Эссе «Altra Ego» было написано по случаю — счастливому, что и говорить, для Бродского. Чем легковеснее повод, тем, случается, с большей легкостью перо предает бумаге самое сокровенное. Эссе предваряло всего лишь иллюстрированный каталог небольшой фотовыставки в Италии (1989) под названием «Другая я поэтов от Бодлера до Пазолини: фотография глазами Иосифа Бродского» (курсив здесь и далее везде мой — Л. П.). Да, таков буквальный перевод с итальянского, на котором вышла в свет первая версия эссе[3]. Отталкиваясь от международной идиомы alter ego, можно было бы расшифровать altra ego соответственно: «вторая я» (так это сделано в русском переводе). Все же, мне кажется, предусмотрительнее было бы перевести: другая я — хотя бы потому, что при трудностях с переводом используемого Бродским слова otherness (от слова other — другой) бесценны окажутся коннотации с другим из диалогической философии: altra ego и есть другой в диалоге, сотворенном эросом. Кроме того, alter ego часто означает существо воображаемое, неизвестно, существующее ли (читатель, к примеру), а Бродский имеет в виду человека конкретного, любимого во плоти. Не важно, схожа другая я с я или нет по ряду антропологических, социальных, культурных параметров; принципиально только, что другая я не есть я.
Совершенно необходимо тут же уточнить, что грамматический род у Бродского условен; лишь для простоты изложения автор доказывает свою теорему на примере: поэт — мужчина, altra ego — женщина.

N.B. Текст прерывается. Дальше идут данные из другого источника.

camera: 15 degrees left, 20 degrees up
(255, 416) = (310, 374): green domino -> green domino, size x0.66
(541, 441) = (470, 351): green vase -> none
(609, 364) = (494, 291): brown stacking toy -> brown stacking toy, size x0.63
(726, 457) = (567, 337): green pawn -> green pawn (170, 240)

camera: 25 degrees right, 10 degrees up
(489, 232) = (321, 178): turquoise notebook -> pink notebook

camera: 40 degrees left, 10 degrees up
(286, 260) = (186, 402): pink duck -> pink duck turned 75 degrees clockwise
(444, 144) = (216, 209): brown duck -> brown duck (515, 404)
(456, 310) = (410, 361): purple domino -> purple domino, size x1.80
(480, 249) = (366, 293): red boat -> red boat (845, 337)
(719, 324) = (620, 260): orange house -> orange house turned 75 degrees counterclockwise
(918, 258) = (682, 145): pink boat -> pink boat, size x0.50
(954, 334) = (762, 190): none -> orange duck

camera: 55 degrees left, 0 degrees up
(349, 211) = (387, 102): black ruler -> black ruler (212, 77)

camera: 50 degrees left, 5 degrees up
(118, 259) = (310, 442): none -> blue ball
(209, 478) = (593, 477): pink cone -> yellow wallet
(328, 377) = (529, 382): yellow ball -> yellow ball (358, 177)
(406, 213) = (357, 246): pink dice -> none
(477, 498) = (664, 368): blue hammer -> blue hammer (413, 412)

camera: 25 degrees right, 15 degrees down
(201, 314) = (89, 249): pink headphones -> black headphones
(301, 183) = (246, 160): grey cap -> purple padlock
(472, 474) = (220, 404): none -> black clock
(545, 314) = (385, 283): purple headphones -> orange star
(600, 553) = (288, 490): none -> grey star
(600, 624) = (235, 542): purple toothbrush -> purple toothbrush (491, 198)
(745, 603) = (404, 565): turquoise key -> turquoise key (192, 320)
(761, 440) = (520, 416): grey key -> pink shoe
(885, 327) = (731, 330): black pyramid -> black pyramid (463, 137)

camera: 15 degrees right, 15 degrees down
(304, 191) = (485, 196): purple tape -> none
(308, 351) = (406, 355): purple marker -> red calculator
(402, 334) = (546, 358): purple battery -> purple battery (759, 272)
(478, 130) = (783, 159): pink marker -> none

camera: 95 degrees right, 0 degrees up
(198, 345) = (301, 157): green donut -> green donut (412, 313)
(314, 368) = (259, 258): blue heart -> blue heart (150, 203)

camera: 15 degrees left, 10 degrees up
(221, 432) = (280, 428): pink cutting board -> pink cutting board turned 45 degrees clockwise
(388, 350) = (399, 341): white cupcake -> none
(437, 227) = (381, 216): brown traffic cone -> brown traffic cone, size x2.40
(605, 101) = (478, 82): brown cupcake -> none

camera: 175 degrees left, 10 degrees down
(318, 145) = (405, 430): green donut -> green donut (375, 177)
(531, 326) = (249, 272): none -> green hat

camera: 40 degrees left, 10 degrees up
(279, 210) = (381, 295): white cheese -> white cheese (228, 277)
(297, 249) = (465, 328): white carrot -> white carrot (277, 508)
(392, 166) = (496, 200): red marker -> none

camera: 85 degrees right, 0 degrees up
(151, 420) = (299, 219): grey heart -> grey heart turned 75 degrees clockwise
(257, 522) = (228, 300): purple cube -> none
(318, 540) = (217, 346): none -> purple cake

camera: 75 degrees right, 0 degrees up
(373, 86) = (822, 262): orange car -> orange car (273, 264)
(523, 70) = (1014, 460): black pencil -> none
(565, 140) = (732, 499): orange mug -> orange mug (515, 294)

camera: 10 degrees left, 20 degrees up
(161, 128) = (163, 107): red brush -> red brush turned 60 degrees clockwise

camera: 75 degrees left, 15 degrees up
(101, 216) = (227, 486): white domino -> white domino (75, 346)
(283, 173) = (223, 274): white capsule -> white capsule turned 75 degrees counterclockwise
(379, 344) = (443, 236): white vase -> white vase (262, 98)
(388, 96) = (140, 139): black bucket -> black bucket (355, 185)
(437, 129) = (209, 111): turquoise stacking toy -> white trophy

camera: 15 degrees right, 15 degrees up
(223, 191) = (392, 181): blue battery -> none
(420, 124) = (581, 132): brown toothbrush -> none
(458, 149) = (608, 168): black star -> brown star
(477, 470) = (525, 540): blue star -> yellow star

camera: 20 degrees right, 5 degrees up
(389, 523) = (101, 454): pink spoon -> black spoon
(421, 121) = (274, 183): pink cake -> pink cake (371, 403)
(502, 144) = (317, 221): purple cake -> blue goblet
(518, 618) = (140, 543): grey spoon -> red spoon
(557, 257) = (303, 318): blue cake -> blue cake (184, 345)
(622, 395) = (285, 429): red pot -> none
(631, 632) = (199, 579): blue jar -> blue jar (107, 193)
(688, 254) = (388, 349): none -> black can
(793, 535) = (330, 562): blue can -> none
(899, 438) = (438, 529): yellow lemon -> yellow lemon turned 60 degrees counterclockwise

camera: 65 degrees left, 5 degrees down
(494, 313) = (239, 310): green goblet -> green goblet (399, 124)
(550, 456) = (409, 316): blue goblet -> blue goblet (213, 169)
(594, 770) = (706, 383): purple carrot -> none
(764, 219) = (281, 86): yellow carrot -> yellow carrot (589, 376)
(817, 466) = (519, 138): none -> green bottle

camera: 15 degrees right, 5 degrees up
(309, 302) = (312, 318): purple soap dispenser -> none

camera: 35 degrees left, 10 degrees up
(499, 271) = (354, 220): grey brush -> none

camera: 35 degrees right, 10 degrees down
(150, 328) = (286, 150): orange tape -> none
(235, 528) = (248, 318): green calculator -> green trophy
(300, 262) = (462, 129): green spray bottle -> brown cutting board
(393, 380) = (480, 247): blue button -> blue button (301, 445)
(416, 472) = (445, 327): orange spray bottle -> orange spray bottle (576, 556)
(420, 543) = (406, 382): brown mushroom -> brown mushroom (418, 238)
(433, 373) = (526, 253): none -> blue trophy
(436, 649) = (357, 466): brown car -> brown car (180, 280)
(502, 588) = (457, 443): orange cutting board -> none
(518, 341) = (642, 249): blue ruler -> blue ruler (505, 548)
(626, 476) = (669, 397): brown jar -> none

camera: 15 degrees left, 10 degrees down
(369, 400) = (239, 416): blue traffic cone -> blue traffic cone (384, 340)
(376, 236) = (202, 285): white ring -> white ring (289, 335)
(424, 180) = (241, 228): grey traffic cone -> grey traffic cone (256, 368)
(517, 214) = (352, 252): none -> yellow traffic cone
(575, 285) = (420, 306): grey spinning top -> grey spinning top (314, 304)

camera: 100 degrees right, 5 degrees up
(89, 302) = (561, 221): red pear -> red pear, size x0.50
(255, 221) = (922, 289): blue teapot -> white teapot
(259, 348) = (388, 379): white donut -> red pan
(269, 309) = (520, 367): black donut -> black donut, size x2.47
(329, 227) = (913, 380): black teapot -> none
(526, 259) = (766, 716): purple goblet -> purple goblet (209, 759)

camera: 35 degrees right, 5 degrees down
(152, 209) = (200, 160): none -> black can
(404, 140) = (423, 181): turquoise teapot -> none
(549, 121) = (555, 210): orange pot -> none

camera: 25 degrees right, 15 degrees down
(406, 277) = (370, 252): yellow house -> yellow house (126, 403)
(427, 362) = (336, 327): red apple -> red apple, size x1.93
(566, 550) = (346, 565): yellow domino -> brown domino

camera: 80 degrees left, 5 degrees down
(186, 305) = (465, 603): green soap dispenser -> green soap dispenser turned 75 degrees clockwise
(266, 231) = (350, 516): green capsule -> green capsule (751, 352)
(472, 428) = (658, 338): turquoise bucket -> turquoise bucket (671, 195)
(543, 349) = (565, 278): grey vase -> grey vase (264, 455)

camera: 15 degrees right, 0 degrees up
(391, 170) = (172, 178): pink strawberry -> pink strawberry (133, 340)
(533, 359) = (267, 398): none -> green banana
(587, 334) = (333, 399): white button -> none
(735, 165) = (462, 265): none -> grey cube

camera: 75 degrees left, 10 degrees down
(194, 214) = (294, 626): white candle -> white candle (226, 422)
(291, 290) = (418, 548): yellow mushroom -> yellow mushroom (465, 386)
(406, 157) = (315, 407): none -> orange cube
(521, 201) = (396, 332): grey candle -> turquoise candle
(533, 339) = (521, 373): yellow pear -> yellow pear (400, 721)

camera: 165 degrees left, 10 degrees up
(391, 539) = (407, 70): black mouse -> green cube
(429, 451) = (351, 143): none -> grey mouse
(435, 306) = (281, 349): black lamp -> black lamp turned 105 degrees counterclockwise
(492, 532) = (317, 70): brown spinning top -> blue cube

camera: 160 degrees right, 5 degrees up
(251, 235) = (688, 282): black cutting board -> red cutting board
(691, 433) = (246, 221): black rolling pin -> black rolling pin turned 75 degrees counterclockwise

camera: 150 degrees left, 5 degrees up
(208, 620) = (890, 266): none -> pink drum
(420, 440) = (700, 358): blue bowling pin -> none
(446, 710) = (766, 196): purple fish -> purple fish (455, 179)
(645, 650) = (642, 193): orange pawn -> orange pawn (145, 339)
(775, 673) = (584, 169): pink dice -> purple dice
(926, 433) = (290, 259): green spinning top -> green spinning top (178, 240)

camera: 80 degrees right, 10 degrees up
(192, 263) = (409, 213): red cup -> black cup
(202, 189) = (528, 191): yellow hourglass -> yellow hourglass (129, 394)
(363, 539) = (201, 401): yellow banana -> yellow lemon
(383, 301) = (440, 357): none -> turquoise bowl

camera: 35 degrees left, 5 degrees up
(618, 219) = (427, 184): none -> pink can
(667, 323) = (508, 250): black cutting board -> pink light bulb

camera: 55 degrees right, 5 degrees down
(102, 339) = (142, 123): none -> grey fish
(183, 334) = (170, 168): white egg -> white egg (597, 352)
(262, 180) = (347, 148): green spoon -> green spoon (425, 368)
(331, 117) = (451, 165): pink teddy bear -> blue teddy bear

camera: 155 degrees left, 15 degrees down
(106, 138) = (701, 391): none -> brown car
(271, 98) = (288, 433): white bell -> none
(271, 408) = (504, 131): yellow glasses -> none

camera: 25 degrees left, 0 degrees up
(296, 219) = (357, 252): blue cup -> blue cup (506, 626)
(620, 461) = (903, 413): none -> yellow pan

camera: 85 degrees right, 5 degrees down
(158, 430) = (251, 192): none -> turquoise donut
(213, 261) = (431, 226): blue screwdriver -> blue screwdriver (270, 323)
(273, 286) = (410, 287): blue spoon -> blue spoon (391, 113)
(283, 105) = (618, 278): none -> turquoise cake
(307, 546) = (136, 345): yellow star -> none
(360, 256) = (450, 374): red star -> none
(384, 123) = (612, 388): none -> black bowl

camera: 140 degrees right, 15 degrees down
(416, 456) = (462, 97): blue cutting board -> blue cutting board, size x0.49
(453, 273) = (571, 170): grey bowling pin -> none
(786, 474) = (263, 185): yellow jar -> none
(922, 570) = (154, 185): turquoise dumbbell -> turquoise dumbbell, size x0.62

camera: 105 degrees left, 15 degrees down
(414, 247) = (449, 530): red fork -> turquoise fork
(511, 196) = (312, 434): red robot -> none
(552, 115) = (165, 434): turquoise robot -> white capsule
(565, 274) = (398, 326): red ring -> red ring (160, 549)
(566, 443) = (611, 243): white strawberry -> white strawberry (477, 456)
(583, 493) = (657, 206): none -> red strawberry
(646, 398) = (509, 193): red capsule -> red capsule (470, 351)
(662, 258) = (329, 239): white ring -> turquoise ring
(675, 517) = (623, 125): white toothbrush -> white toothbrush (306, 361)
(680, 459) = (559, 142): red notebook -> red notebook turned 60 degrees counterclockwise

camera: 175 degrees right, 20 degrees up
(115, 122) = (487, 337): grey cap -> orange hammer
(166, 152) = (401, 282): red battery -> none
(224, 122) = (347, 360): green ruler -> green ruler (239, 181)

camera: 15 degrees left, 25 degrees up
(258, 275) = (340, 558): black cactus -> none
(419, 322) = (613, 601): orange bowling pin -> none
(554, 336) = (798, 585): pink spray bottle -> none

На самой выставке (где экспонировались фотоснимки влюбленных пар и рядом известное стихотворение поэта, обращенное к altra ego) были даны примеры и иных родов любовной связи. Так, поэт Цветаева обрела в качестве altra ego Пастернака. В гендерном плане здесь полный порядок, возражение вызывает вид подразумеваемой любви: altra ego по определению не может быть заочной любовью — материальным возлюбленным на уровне altra ego был для Цветаевой, конечно, прототип героя Поэм Горы и Конца (Родзевич). Ну, это оплошность, видимо, куратора, подбиравшего фигурантов, не разобравшись до конца в замысле Бродского. Или сей куратор в преклонении перед эпистолярным романом века просто не смог не соединить «разрозненную пару» «равносущих». Каталог подтвердил подозрение, что выставка задумана «под» Бродского; его любовь к Италии была взаимна, а тут еще «нобелька» (1987). В ответ на приглашение итальянцев участвовать в экспозиции под регулярной рубрикой «Фотография глазами...», русский поэт подарил Италии занимательную метафизику эроса.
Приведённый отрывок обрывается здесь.